The stocky, balding Viking with the dented helmet had laughed, loudly but without malice. The really tricky part of a campaign, he had said, was always getting started. Getting the ships up the river. Finding a place to beach them. Getting horses for thousands of men. Contingents turning up late and going down the wrong river. “If the Christians had the sense they were born with,” he had said emphatically, spitting on the ground, “they would pick us off before we got started almost every time.”

“Not with the Snakeeye in charge,” another man had remarked.

“Maybe not,” the first Viking had agreed. “Maybe not with the Snakeeye. But lesser commanders. Do you remember Ulfketil down in Frankland?”

So, better to get your feet planted before you tried to hit, they had agreed. Good idea. But this time it had gone wrong. Their feet were planted too long. It was that there King Edmund, most of the customers agreed—or “Jatmund” as they pronounced it—and the only question was, what was making him act so stupid? Easy to ravage his country till he gave in. But they didn't want to ravage East Anglia, the customers complained. Takes too long. Too thin pickings. Why in Hell didn't the king just pay up and come to a sensible deal? He'd had a warning.

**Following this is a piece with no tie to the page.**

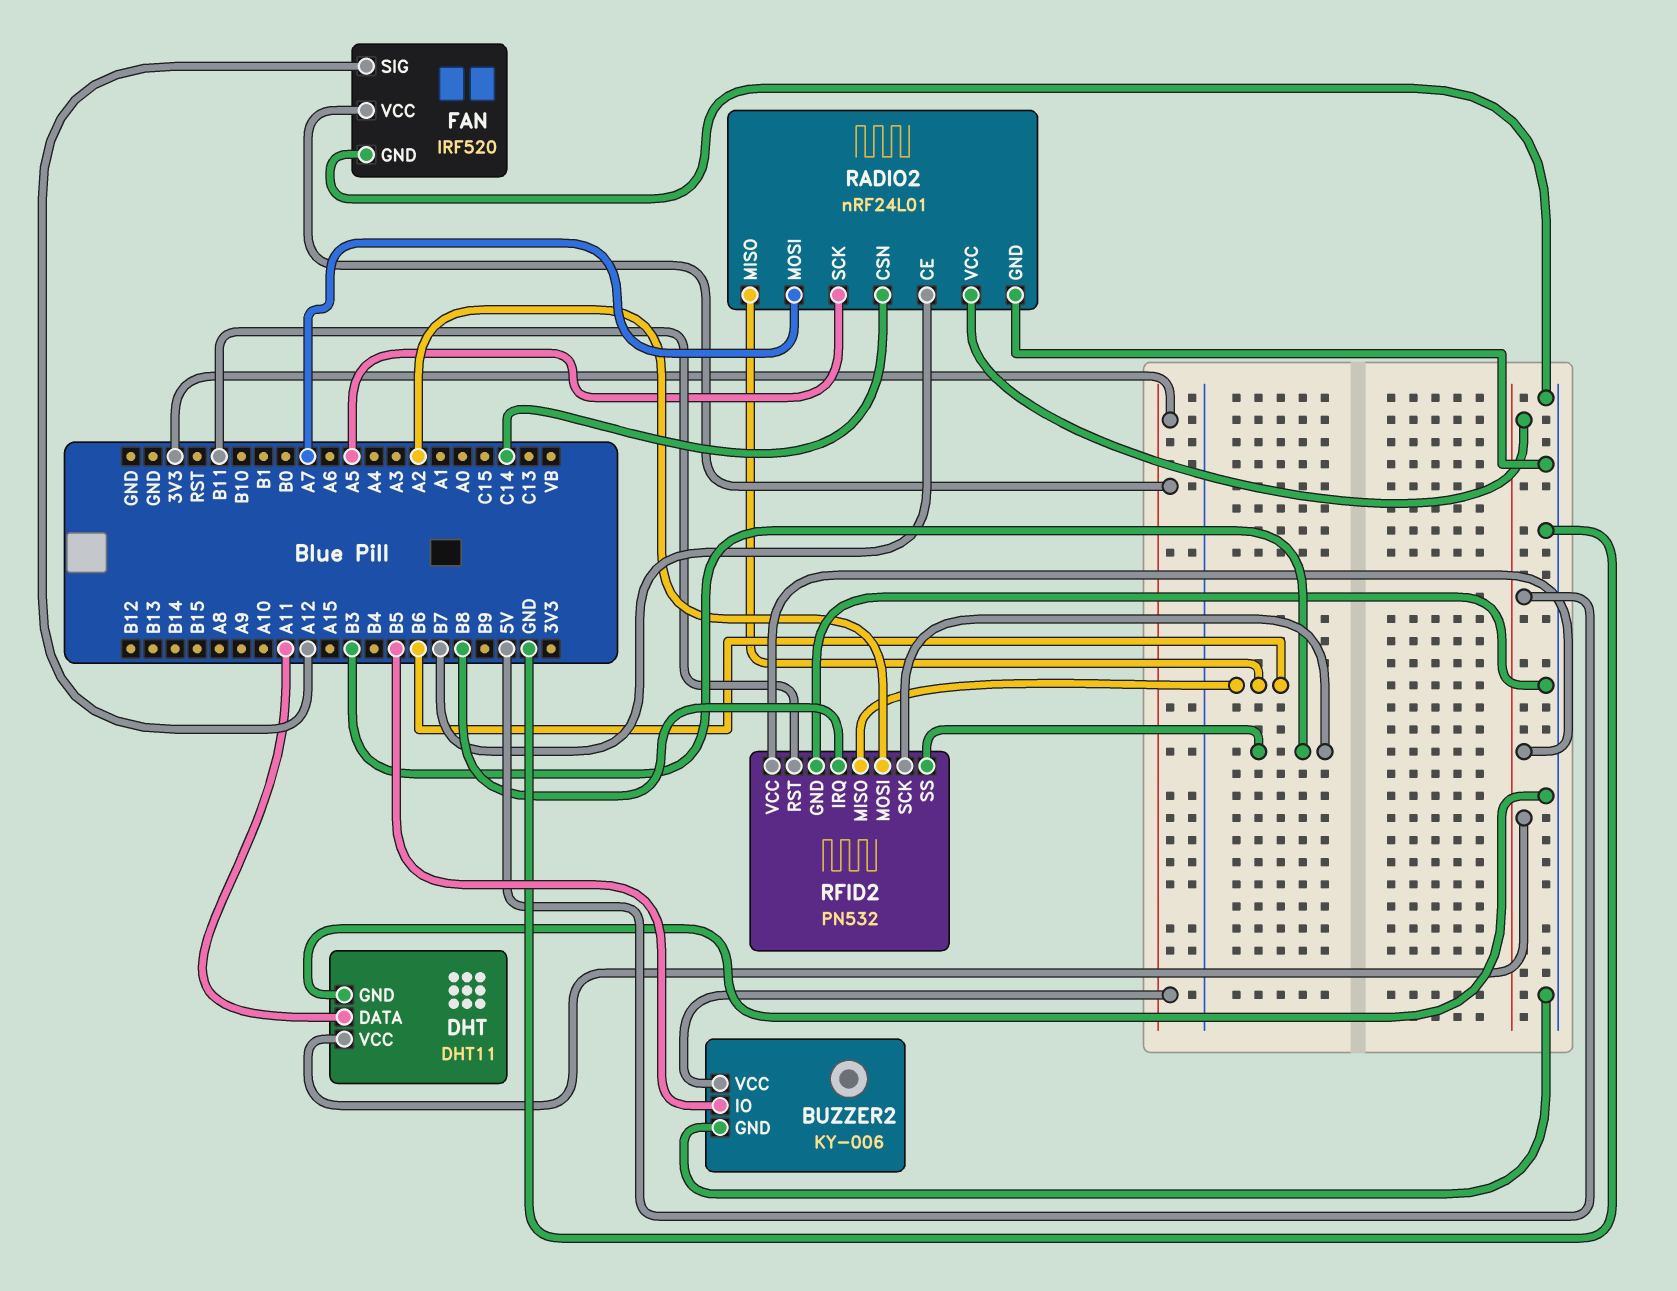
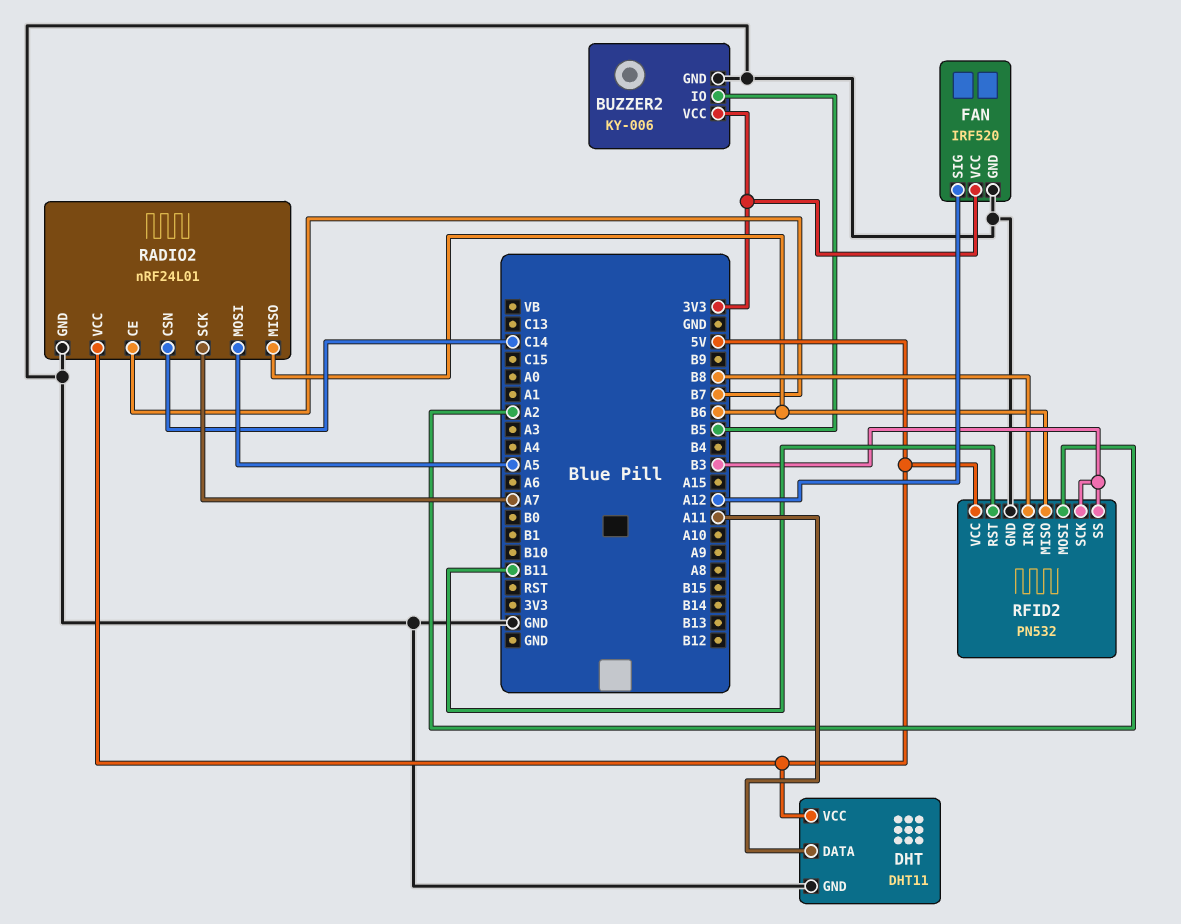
RADIO2 pin MOSI: A7 -> A5
RADIO2 pin SCK: A5 -> A7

Maybe too much of a warning, Shef thought, remembering the wasted face of Wulfgar in the horse-trough, and that indefinable buzz of rage which he had felt in the fields and woods on their journey. When he asked why the Vikings were so determined to march on Northumbria, largest but not by any means richest of the English kingdoms, the laughter at that question took a long time to die down. Eventually, when he unraveled the tale of Ragnar Lothbrok and King Ella, of the old boar and the little pigs who would grunt, of Viga-Brand and his taunting of the Ragnarssons themselves in the Braethraborg, a chill fell on him. He remembered the strange words he had heard from the blue-swelling face in the snake-pit of the archbishop, the sense of foreboding he had known at the time.

Now he understood the need for revenge—but there were other things about which he remained curious.

“Why do you say ‘Hell’?” he asked Thorvin one night after they had put their gear away and were sitting mulling a tankard of ale on the cooling forge. “Do you believe there is a place where sins are punished after death? Christians believe in Hell—but you're no Christian.”

“What makes you think Hell is a Christian word?” answered Thorvin. “What does heaven mean?” For once he used the English word, heofon.

“Well—it's the sky,” answered Shef, startled.